Couleurs locales, corps féminins et espace îlien : L’inscription de la violence dans Le livre d’Emma de Marie-Célie Agnant et Pagli d’Ananda Devi

Auteurs-es

  • Marie Larose

Résumé

Cet article remet en question la légitimité et l’univocité des récits historiques en proposant une lecture des œuvres Pagli (2007) d’Ananda Devi et Le Livre d’Emma (2001) de Marie-Célie Agnant. À travers une approche archipélagique, il analyse la manière dont ces deux écrivaines postcoloniales écrivent la mémoire, le trauma et la violence dans l’espace insulaire. L’île, conçue comme un palimpseste de l’Histoire, devient à la fois lieu de mémoire et site de souffrance, où s’incrustent les traces persistantes du passé colonial. L’analyse met en évidence l’usage symbolique des couleurs comme dispositif d’écriture de la violence et de la mémoire, soulignant ainsi comment ces autrices réinventent la représentation du lieu pour dire l’indicible des sociétés postcoloniales.

Biographie de l'auteur-e

Marie Larose

Marie Larose est professeure assistante au département de français et d’italien à Dartmouth College.

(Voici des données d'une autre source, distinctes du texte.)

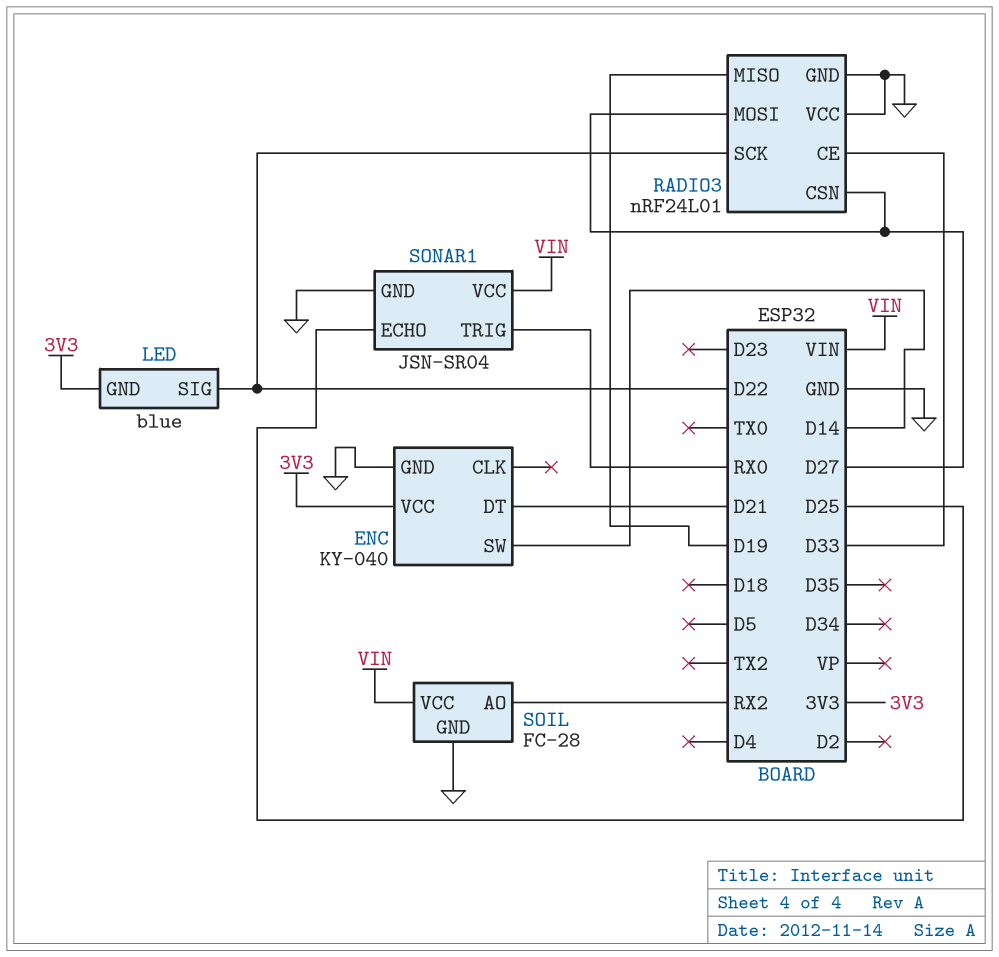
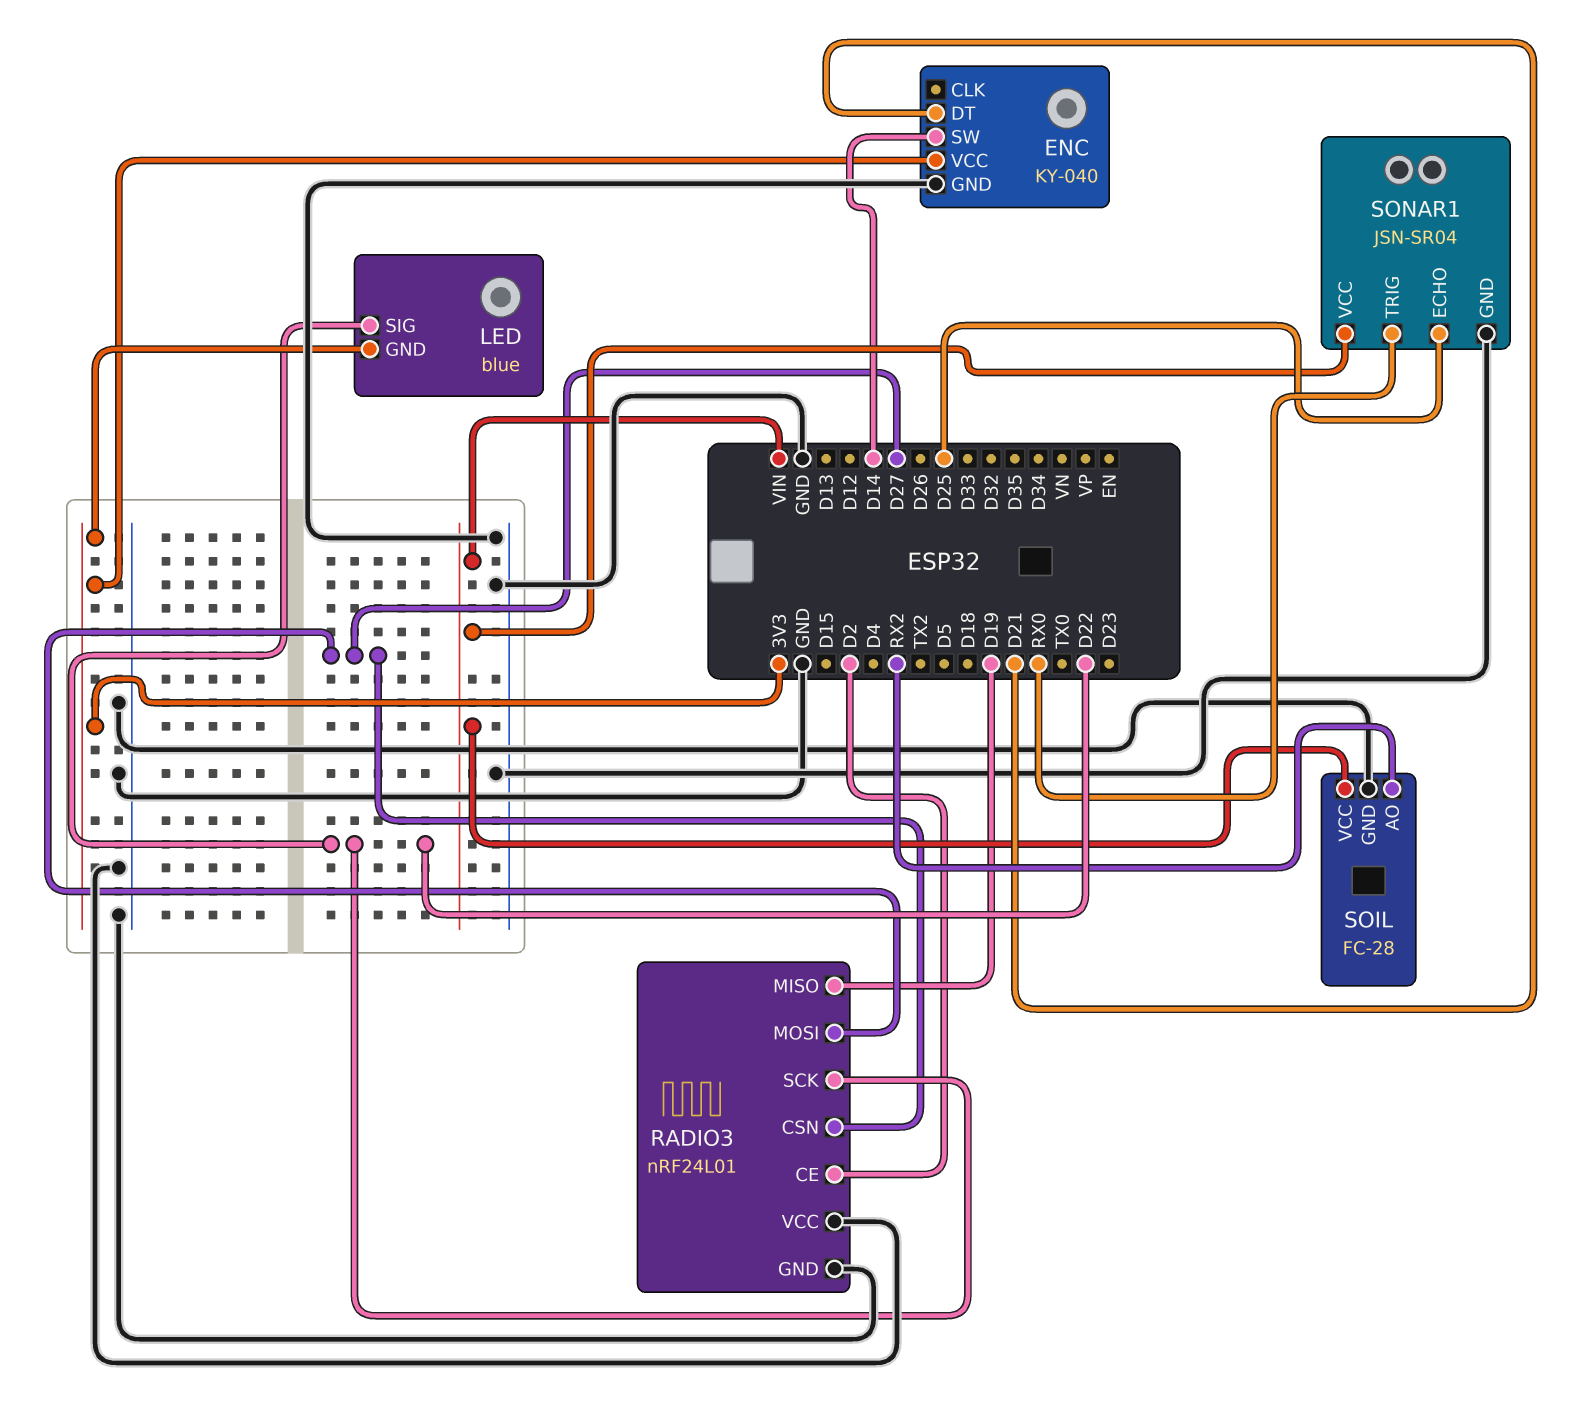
RADIO3 pin CE: D33 -> D2

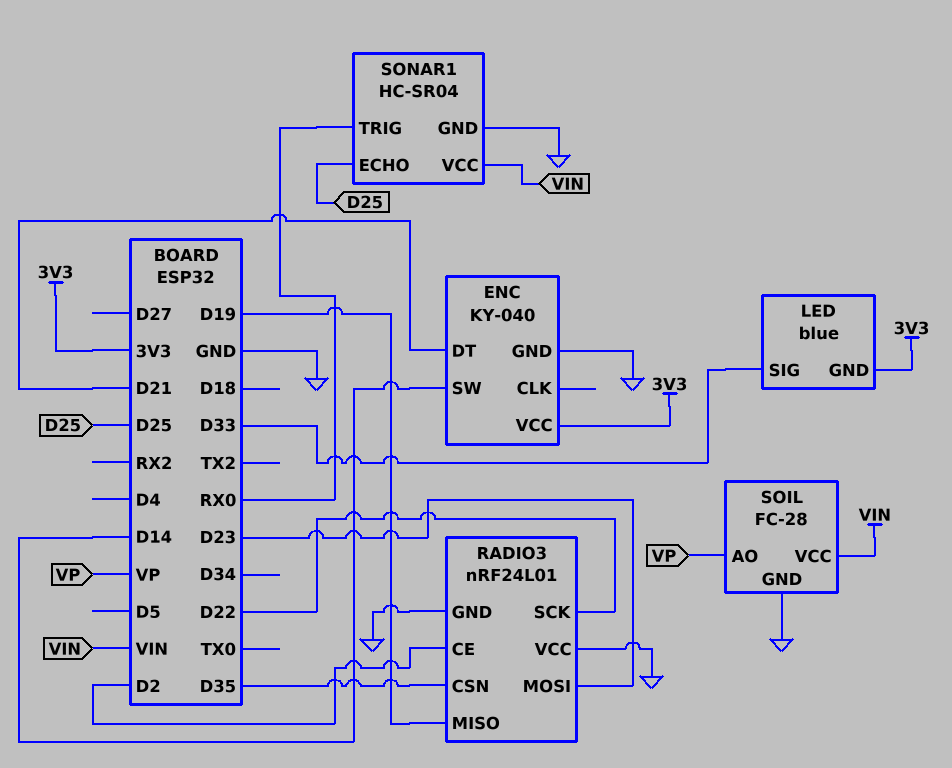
LED pin SIG: D22 -> D33
RADIO3 pin CSN: D27 -> D35
RADIO3 pin MOSI: D27 -> D23
SOIL pin AO: RX2 -> VP
SONAR1: JSN-SR04 -> HC-SR04

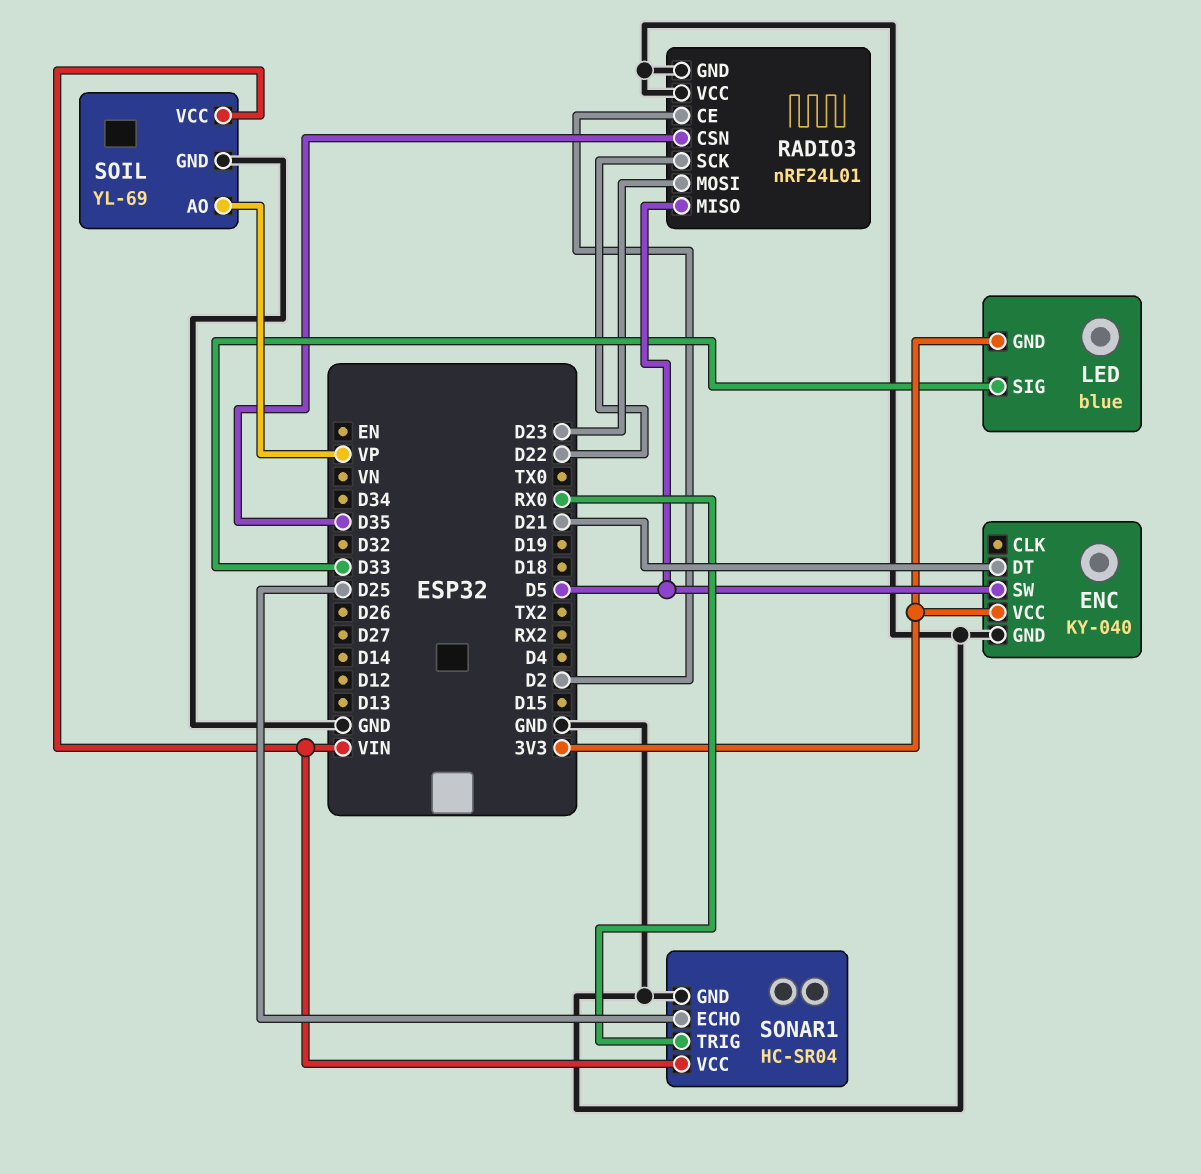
ENC pin SW: D14 -> D5
RADIO3 pin MISO: D19 -> D5
SOIL: FC-28 -> YL-69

Ses recherches portent sur la littérature francophone des XXe et XXIe siècles, en particulier celle de la France, de la Caraïbe et de l’île Maurice. Ses travaux explorent les liens complexes entre violence et généalogie dans les œuvres d’écrivaines telles que Marie NDiaye, Kettly Mars, Marie Vieux-Chauvet, Ken Bugul, Marie-Célie Agnant et Ananda Devi. Elle travaille également à la création d’une archive numérique consacrée aux contes créoles francophones à travers la Caraïbe.